Ciro's (also known as Ciro's Le Disc) was a nightclub in West Hollywood, California, at 8433 Sunset Boulevard, on the Sunset Strip, opened in January 1940, by entrepreneur William Wilkerson.[1] Herman Hover took over management of Ciro's in 1942 until it closed its doors in 1957. Hover filed for bankruptcy in 1959, and Ciro's was sold at public auction for $350,000.
Ciro's combined an overdone baroque interior and an unadorned exterior and became a famous hangout for movie people of the 1940s, 1950s and early 1960s. It was one of "the" places to be seen and guaranteed being written about in the gossip columns of Hedda Hopper and Louella Parsons.
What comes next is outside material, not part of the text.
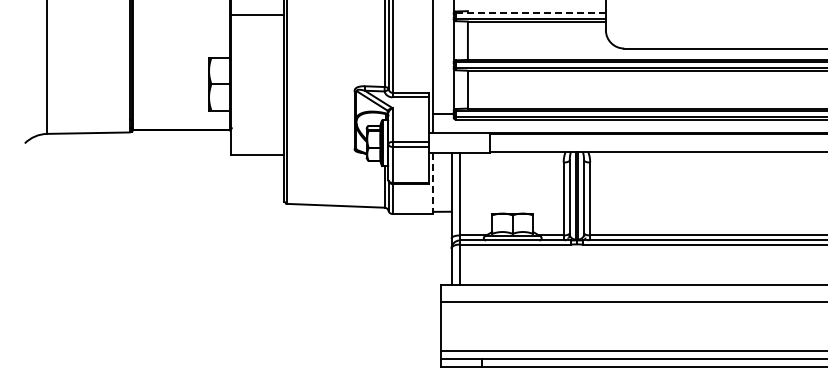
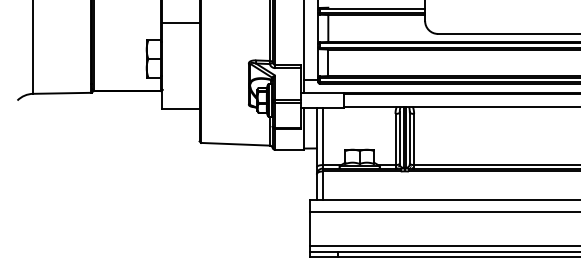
line: (530, 13) -> (372, 9), dashed -> solid
line: (257, 14) -> (180, 22), moved
line: (433, 184) -> (304, 129), dashed -> solid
Among the galaxy of celebrities who frequented Ciro's were Marilyn Monroe, Humphrey Bogart and Lauren Bacall, Frank Sinatra, Ava Gardner, Sidney Poitier, Anita Ekberg, Lucille Ball and Desi Arnaz, Joan Crawford, Betty Grable, Marlene Dietrich, Ginger Rogers, Ronald Reagan, Dean Martin, Mickey Rooney, Cary Grant, George Raft, George Burns and Gracie Allen, Judy Garland, June Allyson and Dick Powell, Mamie Van Doren, Jimmy Stewart, Jack Benny, Peter Lawford, and Lana Turner (who often said Ciro's was her favorite nightspot) among many others. During his first visit to Hollywood in the late 1940s, future President John F. Kennedy dined at Ciro's.
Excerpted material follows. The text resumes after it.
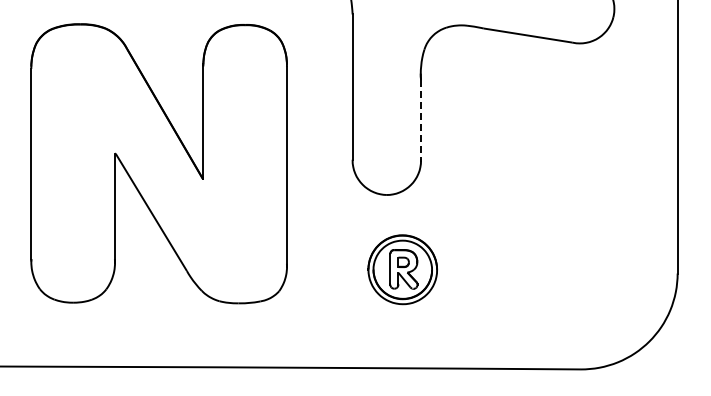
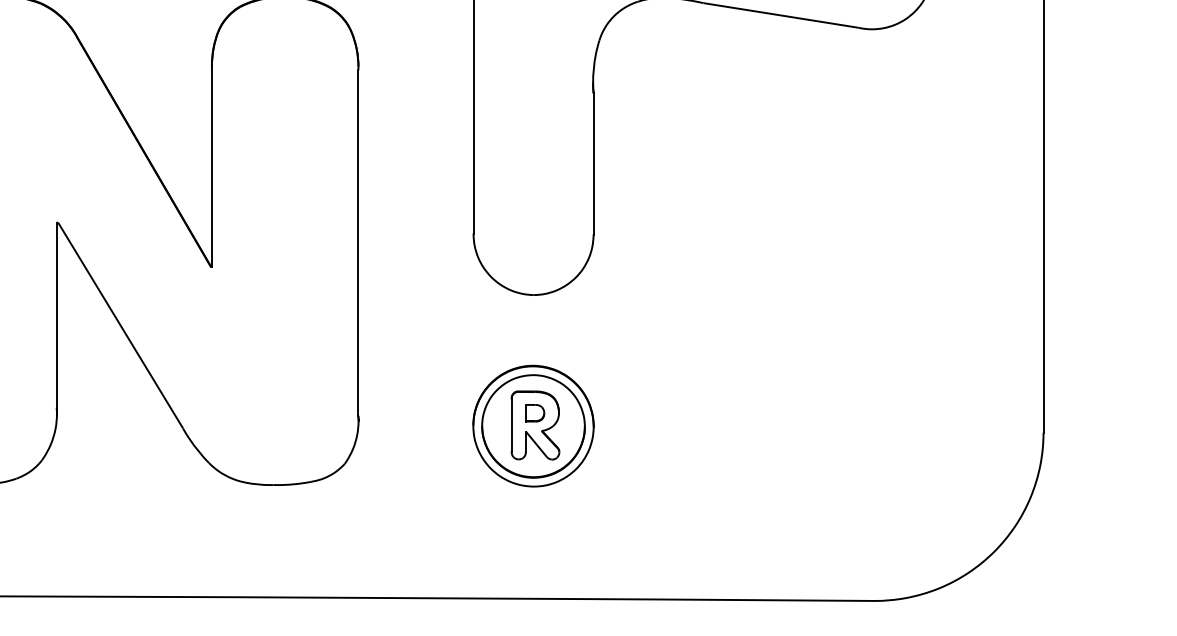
line: (421, 120) -> (594, 164), dashed -> solid
part: (402, 269) -> (533, 425), moved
In the 1960s, Ciro's became a Sunset Strip rock and roll club, and was the only major venue to make such a transition while keeping its original name. The Byrds got their start there in 1964. Accounts of the period (reproduced in the sleeve notes to The Preflyte Sessions box set) describe a "church-like" atmosphere, with interpretive dancing. The club also served as the host during the recording of the 1965 Dick Dale album "Rock Out With Dick Dale: Live At Ciro's"
Co-founder Wilkerson also opened other nightclubs on the Sunset Strip such as Cafe Trocadero and later The Flamingo in Las Vegas.
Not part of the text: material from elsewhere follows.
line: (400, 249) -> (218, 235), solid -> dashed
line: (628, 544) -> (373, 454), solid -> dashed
In 1977, after his second release from prison, serial killer Rodney Alcala's Los Angeles parole officer permitted him to travel back to New York City to visit relatives. NYPD cold-case investigators now believe that one week after arriving in Manhattan, Alcala killed Herman Hover's daughter, Ellen Jane Hover, 23, and buried her on the grounds of the Rockefeller Estate in Westchester County.[2] Since his 1979 arrest for the rape and murder of a California girl, Alcala has been incarcerated in San Quentin and is now on Death Row.